In the last decades of the 20th century futures studies became highly academic. Its outputs were texts: thick scenario documents; academic peer reviewed journals; texts littered with references to other texts. This was the price the field paid for being taken seriously. And sometimes the format of prose really is a good way to explore complex trends, especially when peppered with graphs and forecasts.
Futures revealed through practice rather than representation
But this is not the only way to think about the future, and not necessarily the best. An opposite view sees futures revealed through practice rather than representation, what people do rather than what they write. In this view the best way to understand the future is to seek out the places or people who seem to be shaping it, and make sense of what they do and how they think. If the future is reluctant to give up knowledge of itself too easily, then perhaps you have to become part of the phenomenon to grasp it, and work to shape it rather than being a detached observer – a version of the insights of anthropology which argued that you had to be inside a phenomenon to grasp its logic. By contrast too much detachment may condemn you to believing too strongly in the conventional wisdoms of your own society.
The study of the future should be a close ally of activism
Philosophically, this is the spirit of 19th century pragmatism rather than 20th century analytics – of William James, John Dewey and Charles Peirce, and more recently the spirit of the philosopher Roberto Mangabeira Unger (just reappointed as minister of Strategic Affairs in Brazil).
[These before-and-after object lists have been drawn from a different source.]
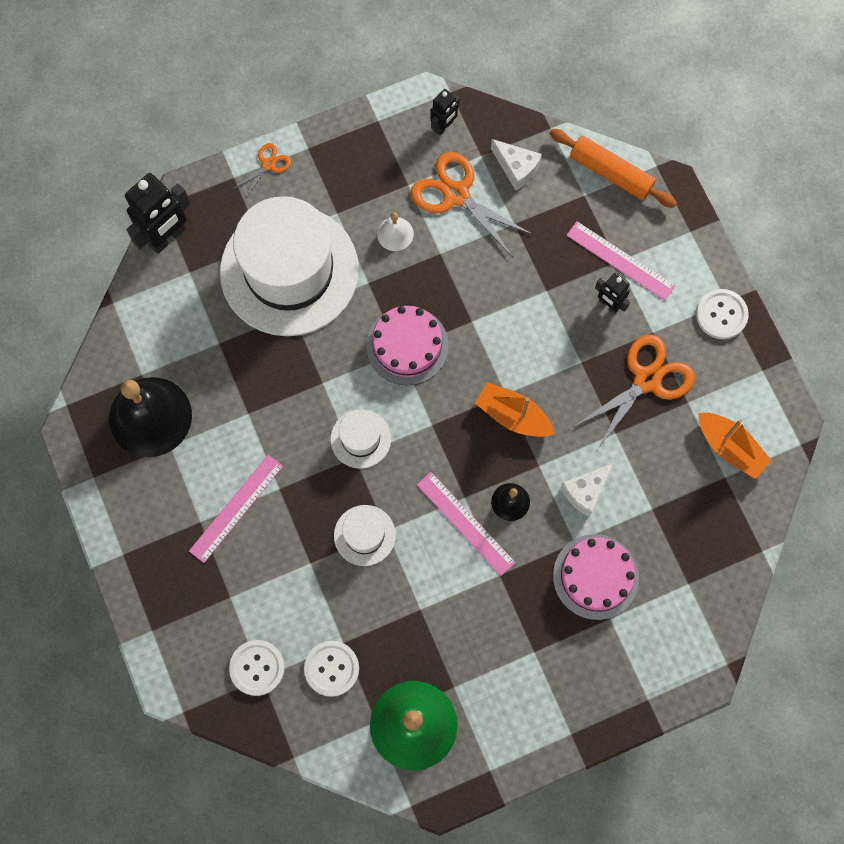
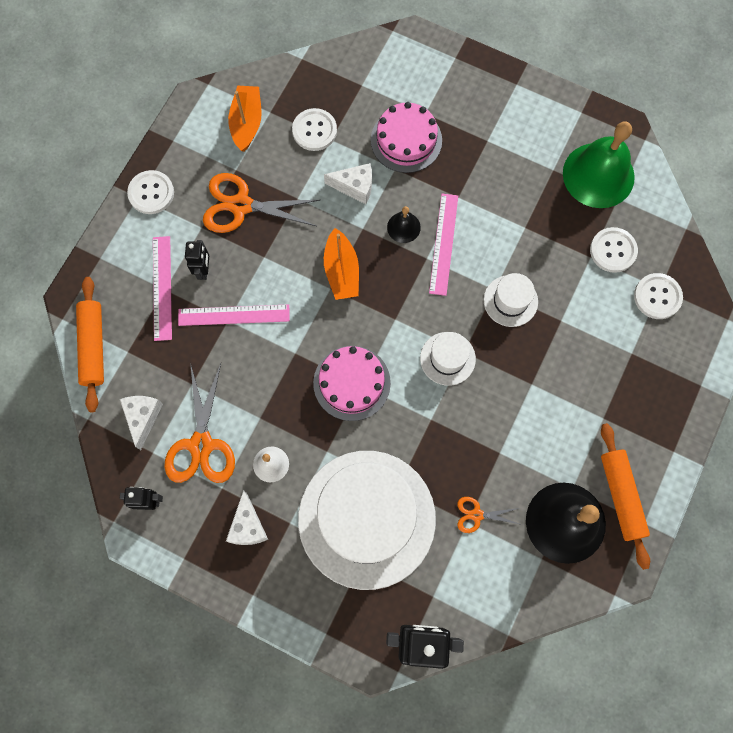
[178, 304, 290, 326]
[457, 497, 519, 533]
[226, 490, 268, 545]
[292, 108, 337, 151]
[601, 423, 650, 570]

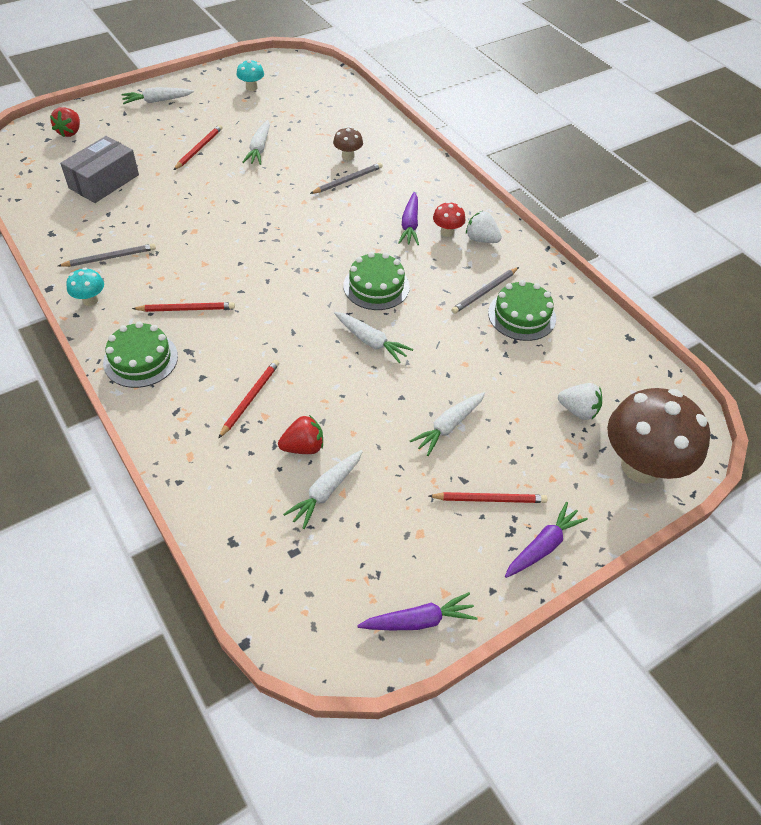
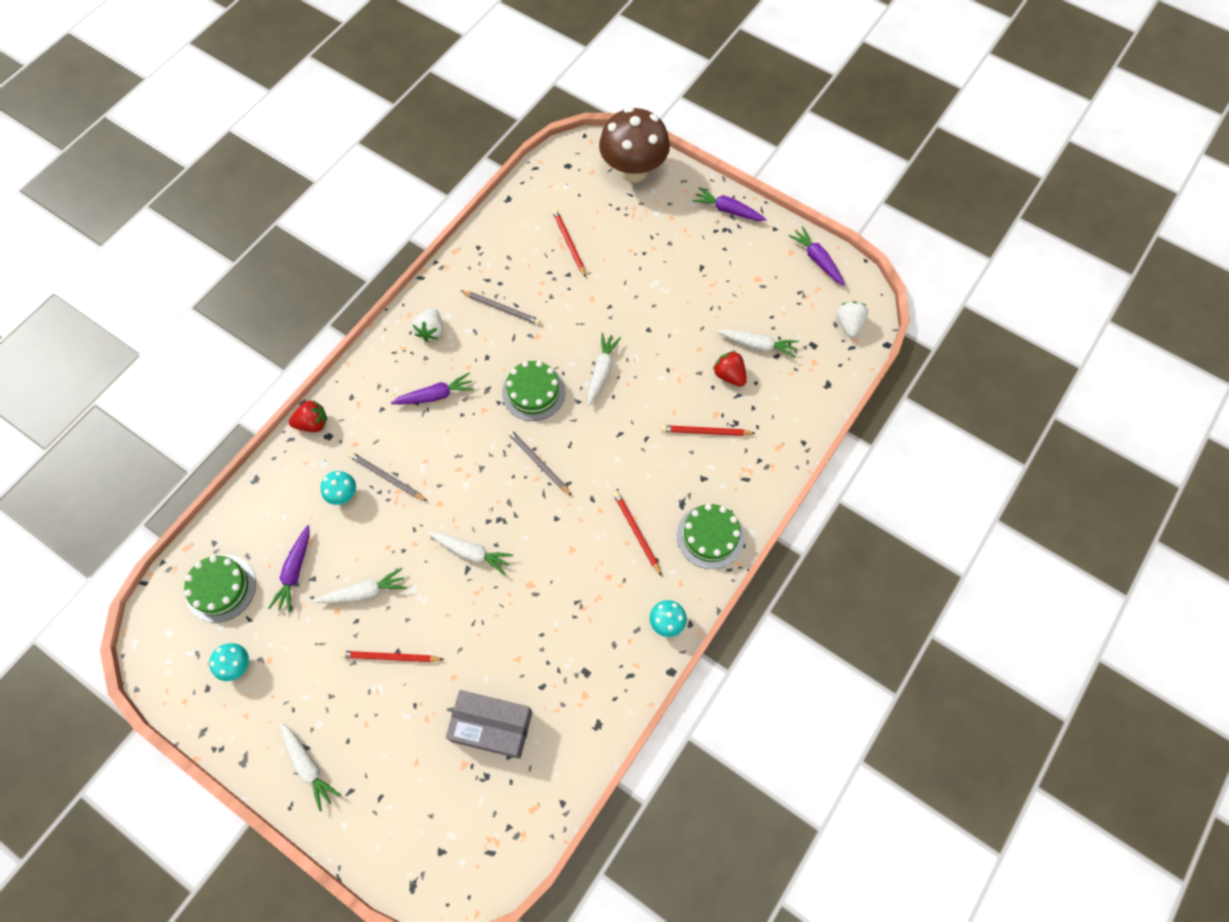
[289, 401, 327, 432]
[507, 429, 572, 496]
[320, 471, 356, 505]
[428, 533, 513, 575]
[552, 209, 586, 277]
[433, 201, 465, 237] (first image)
[184, 555, 256, 623]
[837, 301, 868, 337]
[269, 525, 310, 613]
The world is made through the trial and error of practical people, shaping tools that are useful to them. Abstracting too much misses the crucial issues. We become more fully human by realising our potential in tension with the world as it is, bending it to better alternatives.
In this view the study of the future should be a close ally of activism, and of all attempts to shape, or guide, the direction of social technological and economic change. It should be explicitly linked to emotion, to what we want and what we care about, and shouldn’t be embarrassed about taking a stand, having hope that one future may defeat others. An apparently remorseless trend becomes something to challenge or shift rather than something to rationalise.
The activists at FutureFest who are reshaping political parties, or inventing new digital monies, or reimagining food, are part of this tradition. They live out the old saying that the best way to understand the future is to invent it. No text based analysis can tell us whether they are right or wrong; only history will.
Of course this pragmatic view of the future may be fatal to any attempt to turn futures into a discipline, a self-referential field of journals, conferences and professorships. But it might in the end be more useful.